In 1978 Pearce was appointed Secretary of the Society for the Protection of Ancient Buildings (Spab), founded by William Morris in 1877 and the world's oldest conservation group. The previous incumbent had been in post for 37 years and Pearce delighted in the task of bringing the society into line with post-SAVE thinking on environmental campaigning. Gentlemanly behind-the-scenes methods were a thing of the past.

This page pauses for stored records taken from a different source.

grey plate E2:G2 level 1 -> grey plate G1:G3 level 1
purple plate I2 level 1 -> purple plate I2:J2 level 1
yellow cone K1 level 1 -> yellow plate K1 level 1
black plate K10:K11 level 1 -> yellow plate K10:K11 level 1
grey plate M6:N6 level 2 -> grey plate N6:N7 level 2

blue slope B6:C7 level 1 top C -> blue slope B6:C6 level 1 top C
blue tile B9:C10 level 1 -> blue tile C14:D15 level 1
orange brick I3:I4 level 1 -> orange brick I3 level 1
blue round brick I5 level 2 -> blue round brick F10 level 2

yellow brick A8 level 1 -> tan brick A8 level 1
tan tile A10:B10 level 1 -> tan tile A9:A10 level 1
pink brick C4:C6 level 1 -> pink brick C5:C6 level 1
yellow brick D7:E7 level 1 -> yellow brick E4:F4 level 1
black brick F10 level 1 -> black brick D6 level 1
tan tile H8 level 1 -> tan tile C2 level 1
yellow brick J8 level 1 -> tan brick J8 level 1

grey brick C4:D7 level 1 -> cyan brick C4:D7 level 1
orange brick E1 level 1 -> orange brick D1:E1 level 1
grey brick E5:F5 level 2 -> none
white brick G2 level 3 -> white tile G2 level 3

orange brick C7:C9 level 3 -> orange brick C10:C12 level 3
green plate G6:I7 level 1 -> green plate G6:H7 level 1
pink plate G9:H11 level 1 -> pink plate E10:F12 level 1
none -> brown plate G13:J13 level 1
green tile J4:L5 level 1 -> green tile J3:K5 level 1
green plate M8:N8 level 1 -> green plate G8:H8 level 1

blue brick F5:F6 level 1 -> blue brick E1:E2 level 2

He moved the society to its current headquarters in Spitalfields, he started the Spab News for which he typically designed, sold advertising, handled paper buying, print and distribution. He was also the editor. He re-launched Spab as a campaigning organisation with a Barns Campaign which argued that barns should be not only be preserved in new uses but should be appropriately repaired. One of its successes was the reconstruction of Grange Barn, at Coggeshall in Essex, one of the oldest timber-framed structures in Europe. In 1982 he made legal history by taking out a successful private prosecution against the owners of Denton Almshouses in Northamptonshire which had been demolished without consent.
He resigned from Spab in 1983, feeling that he was spending too much time managing and not enough campaigning, to concentrate on writing. He spent a short, somewhat unhappy time as Editor of the RIBA Journal, railing against the commercial management of the magazine who knew less about publishing than he did.
In 1989 David Pearce and I jointly curated the "Conservation Today" exhibition at the Royal Academy. The show subsequently toured the world under the auspices of the British Council to some 46 different venues. Pearce was often sensitive to criticism; when the RA received a mildly critical letter concerning the exhibition, he replied with such vituperation that the shocked respondent threatened to send his response to the press. The accompanying book of the same title provides an invaluable reference to the conservation movement of the Seventies and Eighties.
An accomplished artist, Pearce illustrated and wrote the hugely successful pocket architecture guide Spot the Style (1978) which sold nearly half a million copies, largely through National Trust shops. His book The Great Houses of London (first published as London's Mansions: the palatial houses of the nobility, 1986) has just been republished.
Ten years ago Pearce moved to Shropshire to concentrate on his writing. He elegantly restored an old farmhouse near Bishop's Castle. At his death he was working on a novel that dealt very directly with issues relating to his sexuality. He did not broadcast the fact that he was gay, however he was clearly relieved by the more open attitudes of recent years and was keen that his book, despite its risqué subject matter, should find a mainstream publisher.